そこで、デスクの端にいた雨宮課長がぷはっと派手に吹き出した。私と鮎川さんは同時に課長席を見る。視線を受け取った課長は、謝るように顔の前で手を合わせた。
「課長!名代さんの恋バナを盗み聞きするなんて、ひどいですよ!」
「ごめんごめん。盗み聞きするつもりはなかったんだけど、あまりにも鮎川さんの着眼点が面白くて」
課長は謝りながらも堪えきれないようで、私も思わず吹き出してしまう。なぜか鮎川さんが申し訳なさそうに私をみている。どうやら鮎川さんは、私がマッチングアプリを使っているのが課長にばれてしまったことを気にしているらしい。
「大丈夫ですよ。私隠してないんで。今の時代、出会いを求めるならマチアプは必須ですから」
それに、もしもマッチングアプリのことを私が気にしているなら、最初から昼休みにマッチングアプリの話をしたりしない。
狭いオフィススペースで話していることなんか、聞かれて当たり前なのだから。
「それで、名代さんは今彼氏募集中なわけか」
ひとしきり笑いが落ち着いたのか、課長が話題に入ってきた。仮にも上司の男性と、こんな気楽な雑談をしてもいいのか。一瞬考えたが、聞かれたので頷いておく。
「ええ、まあ。私ももうアラサーですし、そろそろちゃんと付き合える相手が欲しいなあと」
「なるほど。それでマッチングアプリとな。どうなの?いい相手は見つかるもんなの?」
目をキラキラさせて課長はマッチングアプリについて尋ねてくる。どうやら、普段使わないツールに興味津々のようだ。

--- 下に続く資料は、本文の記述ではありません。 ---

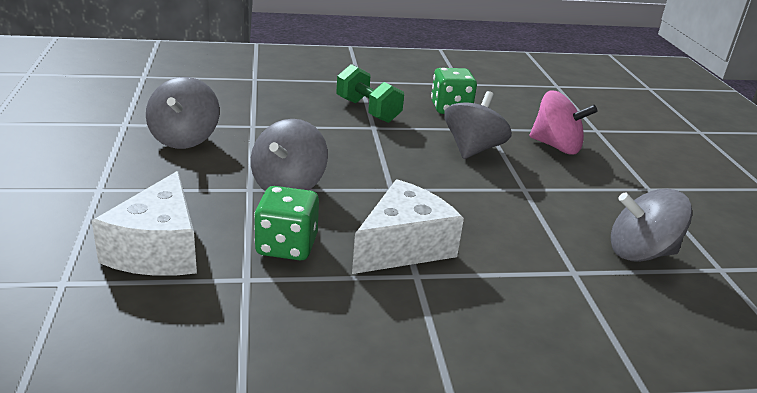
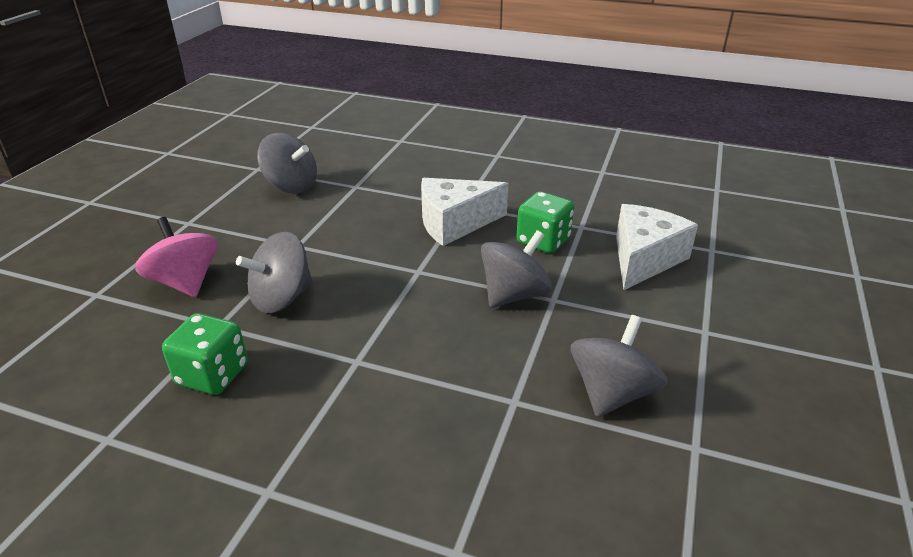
camera: 150 degrees left, 5 degrees up
(368, 110) = (332, 398): green dumbbell -> none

「うーん。どうなんでしょう。人によってはすぐに付き合えることもあるみたいですが、私はまだ使いこなせてないですね。もう半年ぐらいやってるんですが、マッチングはしても、交際までは行かなくて」
「半年?結構やってるねえ」
「ええ。1回目のデートまではいけるんですが、みんな2回目は会ってくれなくて。原因を色々考えるんですが、恥ずかしながら自分に交際経験がないので、正直、よくわからなくて……」
交際経験がないのは本当だった。学生時代はデッサンや制作に明け暮れていたし、バイト先も女性スタッフしかいないカフェだった。
社会人になってからは、私は転勤なしのエリア社員だし、転勤でやってくる社員は皆既婚者だ。課長だってそう。数を打たなきゃ愛されない遅筆の私には、少し出会いが足りない。

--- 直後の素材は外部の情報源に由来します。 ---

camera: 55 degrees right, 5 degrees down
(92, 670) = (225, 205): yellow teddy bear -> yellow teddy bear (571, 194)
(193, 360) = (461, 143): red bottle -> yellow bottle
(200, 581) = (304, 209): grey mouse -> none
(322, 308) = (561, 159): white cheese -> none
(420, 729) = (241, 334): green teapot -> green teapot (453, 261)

かろうじて性交の経験はあるが、一回だけ、それも酒の力を借りた私が、お願いして至ったものだ。
お互い酔っていたし、早朝向こうが目を覚ます前に、お金を置いて逃げるように帰ってきたので、きっと向こうは覚えていない。
「うーん……」
課長は、少し考えて、閃いたように顔を上げた。
「2回目のデートってさ、名代さんからは誘えないの?」
「え?」
私は固まってしまう。この半年間、何人かとデートをしたが、私から2回目のデートを誘うことなんて、考えてもみなかった。

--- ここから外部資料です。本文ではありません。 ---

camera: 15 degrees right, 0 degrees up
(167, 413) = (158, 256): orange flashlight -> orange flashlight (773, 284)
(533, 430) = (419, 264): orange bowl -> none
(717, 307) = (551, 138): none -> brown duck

「もしも向こうが誘わなくてもさ、名代さんがいいなと思ったら、名代さんから誘えばまた会えるんじゃない?」
「たしかに……そうですね……」
「でもさ、それをしなかったってことは、名代さんがもう一度会いたいって思う相手に出会えていないんじゃないかな」
確かに課長の言うとおりだ。もう一度私が「会いたい」と思うのなら、私から誘えばいいだけの話だ。
「それを踏まえて、おせっかいを言うんだけどさ」
課長は、機嫌よく指を振って続ける。
「もしかしたらさ、名代さんは、マッチングアプリに向いてないのかもよ。初対面の相手とたくさん会うより、すでに出会っている相手と親睦を深めていくほうがいいんじゃないか?」
「まさか。すでに出会っている人で、私と恋人になってくれる人なんか、いませんよ」
いいかけた反論を、課長は目を閉じて制止する。
「そうだなぁ」
それから、じっと私の目を見ると、
「例えばさ、君の同期とかどうかな?」
と、やけに真剣な眼差しで言うのだった。